A recent report suggests that by 2030, in some developing regions of the world, water demand will exceed supply by 50%.Water plays an important role in the world economy, as it functions as a solvent for a wide variety of chemical substances and facilitates industrial cooling and transportation. Approximately 70% of freshwater is consumed by agriculture.

The most important use of water in agriculture is for irrigation, which is a key component to produce enough food. Irrigation takes up to 90% of water withdrawn in some developing countries and significant proportions in more economically developed countries (United States, 30% of freshwater usage is for irrigation).

Water fit for human consumption is called drinking water or potable water. Water that is not potable can be made potable by filtration or distillation (heating it until it becomes water vapour, and then capturing the vapour without any of the impurities it leaves behind), or by other methods (chemical or heat treatment that kills bacteria).

Sometimes the term safe water is applied to potable water of a lower quality threshold (i.e., it is used effectively for nutrition in humans that have weak access to water cleaning processes, and does more good than harm). Water that is not fit for drinking but is not harmful for humans when used for swimming or bathing is called by various names other than potable or drinking water, and is sometimes called safe water, or “safe for bathing”. Chlorine is a skin and mucous membrane irritant that is used to make water safe for bathing or drinking. Its use is highly technical and is usually monitored by government regulations (typically 1 part per million (ppm) for drinking water, and 1–2 ppm of chlorine not yet reacted with impurities for bathing water).

This natural resource is becoming scarcer in certain places, and its availability is a major social and economic concern. Currently, about a billion people around the world routinely drink unhealthy water. Most countries accepted the goal of halving by 2015 the number of people worldwide who do not have access to safe water and sanitation during the 2003 G8 Evian summit. Even if this difficult goal is met, it will still leave more than an estimated half a billion people without access to safe drinking water and over a billion without access to adequate sanitation. Poor water quality and bad sanitation are deadly; some five million deaths a year are caused by polluted drinking water. The World Health Organization estimates that safe water could prevent 1.4 million child deaths from diarrhoea each year. Water, however, is not a finite resource, but rather re-circulated as potable water in precipitation in quantities many degrees of magnitude higher than human consumption. Therefore, it is the relatively small quantity of water in reserve in the earth (about 1% of our drinking water supply, which is replenished in aquifers around every 1 to 10 years), that is a non-renewable resource, and it is, rather, the distribution of potable and irrigation water which is scarce, rather than the actual amount of it that exists on the earth. Water-poor countries use importation of goods as the primary method of importing water (to leave enough for local human consumption), since the manufacturing process uses around 10 to 100 times products’ masses in water.

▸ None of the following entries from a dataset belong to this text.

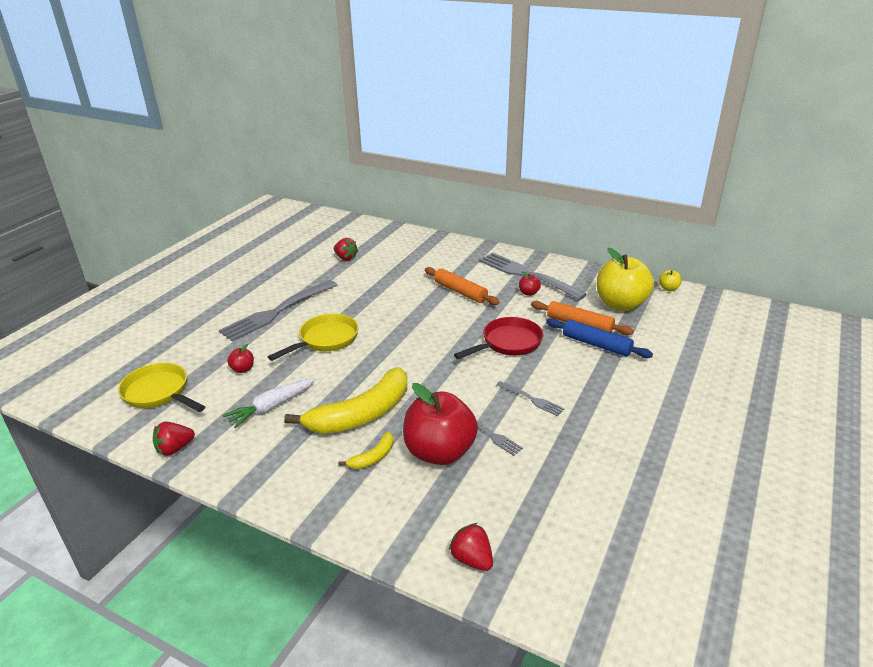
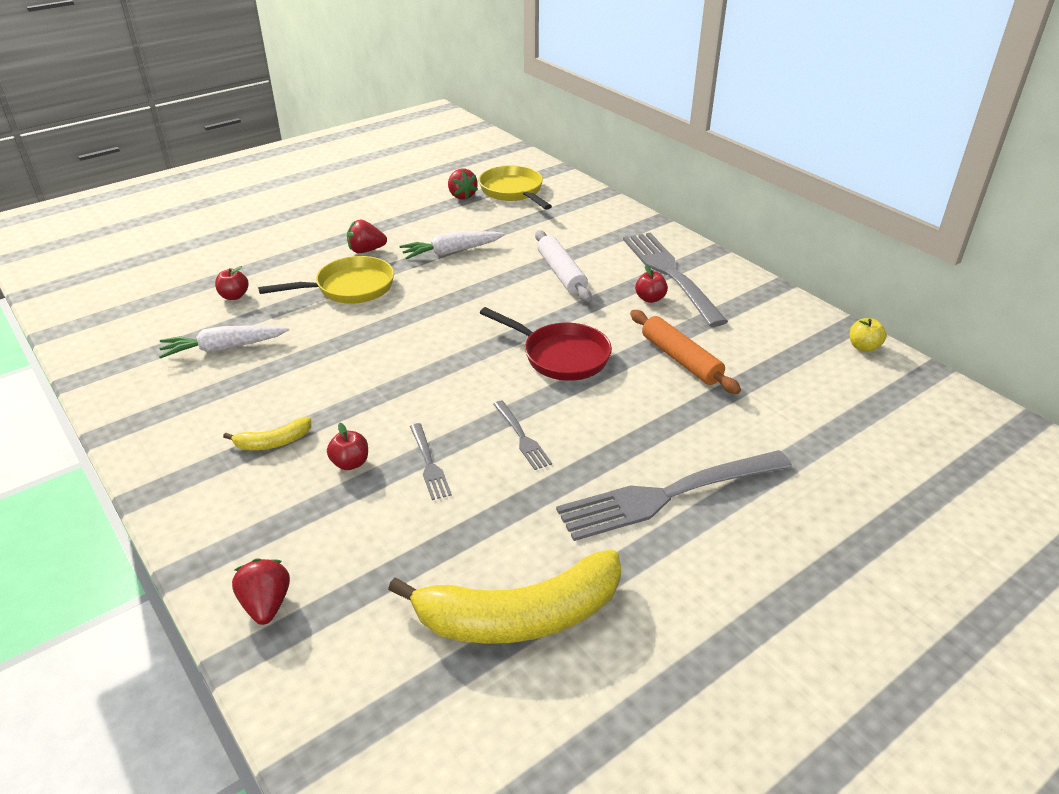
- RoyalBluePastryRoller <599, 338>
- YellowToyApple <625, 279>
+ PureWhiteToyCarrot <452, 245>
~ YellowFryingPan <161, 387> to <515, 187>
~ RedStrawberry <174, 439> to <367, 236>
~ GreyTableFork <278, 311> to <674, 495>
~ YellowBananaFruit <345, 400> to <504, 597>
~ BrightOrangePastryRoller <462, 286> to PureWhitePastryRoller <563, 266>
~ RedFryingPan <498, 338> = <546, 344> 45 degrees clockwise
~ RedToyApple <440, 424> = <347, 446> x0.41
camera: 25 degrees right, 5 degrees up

In the developing world, 90% of all wastewater still goes untreated into local rivers and streams. Some 50 countries, with roughly a third of the world’s population, also suffer from medium or high water stress, and 17 of these extract more water annually than is recharged through their natural water cycles. The strain not only affects surface freshwater bodies like rivers and lakes, but it also degrades groundwater resources.